Bobby sat on a barstool and drank Dubonnet. The fear drained out of him; the moment of panic in the dark lane became remote. The anger turned to exhaustion, and melancholy at his own solitude, in that bar, beside that vast African lake. Vacantly considering the dusty head of the barboy in the red tunic, Bobby thought: poor boy, poor African, poor African's head; and tears began to come to Bobby's eyes.

'I read French book,' the barboy said, showing a tattered book in very limp covers.

Bobby heard but didn't understand. He looked at the boy and remembered the dogs and thought: poor boy.

'I read geometry,' the barboy said, lifting another tattered book from below the bar.

And Bobby understood that the barboy was trying to start a conversation. It was what some young Africans did. They tried to start conversations with people they thought were visitors and kindly; they hoped not only to practise their English but also to acquire manners and knowledge. It moved Bobby to be singled out in this way; it moved him that, after all that had happened, the boy should show such trust; and it distressed him that he had allowed himself to be influenced by the colonel and had so far not looked at the boy, had seen only an African in uniform, one of the colonel's employees, part of the hateful hotel.

'You read geometry,' Bobby said. 'You show me where you read.'

The barboy smiled and danced up and down on his toes. He pressed his elbows on the bar and at the same time turned the first few pages of the book, gathering up each page with the whole of his palm. The pages he turned were black and furred, the edges worn.

'I read here,' the boy said. Still hopping, he placed a palm across two pages and shoved the book towards Bobby.

Bobby put the book in the middle of the bar. 'You read here?

The three angles of a triangle together make one hundred and eighty degrees?'

'I read here.' The boy leaned sideways across the bar. 'You teach me.'

'I teach you. You give me paper.' The boy brought out a chit-pad.

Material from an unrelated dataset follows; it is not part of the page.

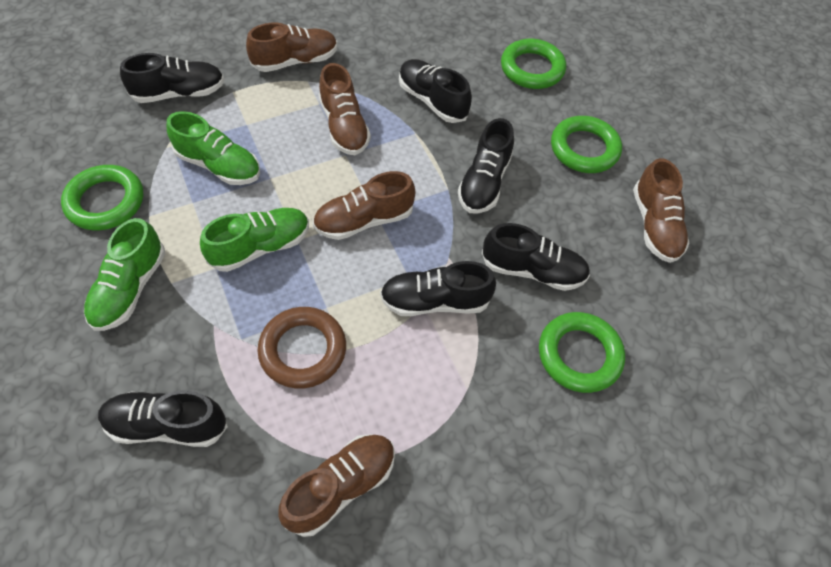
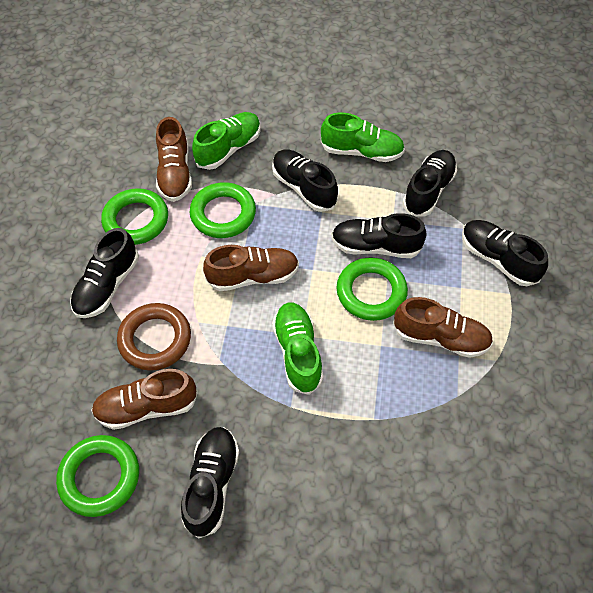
brown shoe: 5 -> 4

'Look, I teach you. I draw straight line. That straight line make one hundred and eighty degrees. Hundred eighty. Look now. I draw triangle on straight line. Like that. That angle here and that other angle here and that angle up there, all that make hundred eighty degrees. You understand?'

'Hundate.'

'You no understand. Look, I teach you again. I draw circle here. Circle make three hundred and sixty degrees.'

'Hundate.'

'No. No hundate. Three hundred and sixty. Three hundansixty. I show you hundate. I draw line through circle. Hundate up there. Hundate here.'

'I read French.'

'You read plenty. What for you like read so much?'

'I go school next year,' the boy said, showing off now, looking down his nose, sticking out his lower lip, and pulling back the geometry book with the fingertips of both hands. 'I buy more schoolbooks. I get big job.'

The words had echoes: Bobby understood that someone must have passed this way before. Adventure was not in Bobby's mind; adventure was what he had ceased to hope for that day. But now, with sadness for the boy who might have had a previous teacher, he saw that adventure was coming; and, as so often, it was coming when it was least expected, so that it seemed just, like reward. Teaching the boy, he had not studied him. Now he looked at the boy's head, dust adhering to oil; he looked at the lean, tough neck. And the boy, knowing he was being appraised, looked down gravely at his French book, moving his swollen lips.

'What's your name?' Bobby asked, looking at the boy's ears. 'Carolus.' The boy didn't look up.

'You have nice name.'

'You teach me French.'

The French grammar, its limp red cloth cover stained and sticky and bleached and curling, had been written by an Irish priest and printed in Ireland.

'How far you reach? You reach here? Partitive article?'

'Partitive.'

'In English you no have partitive article. You no say, "Bring me some ink.", Bobby paused: language teaching had unexpected difficulties. 'In French you always say, "Bring me _some__ ink.", _'Some__ ink.'

'That's it.'

Bobby looked at the boy, and the boy looked down at the book and moved a thick tongue slowly between his lips.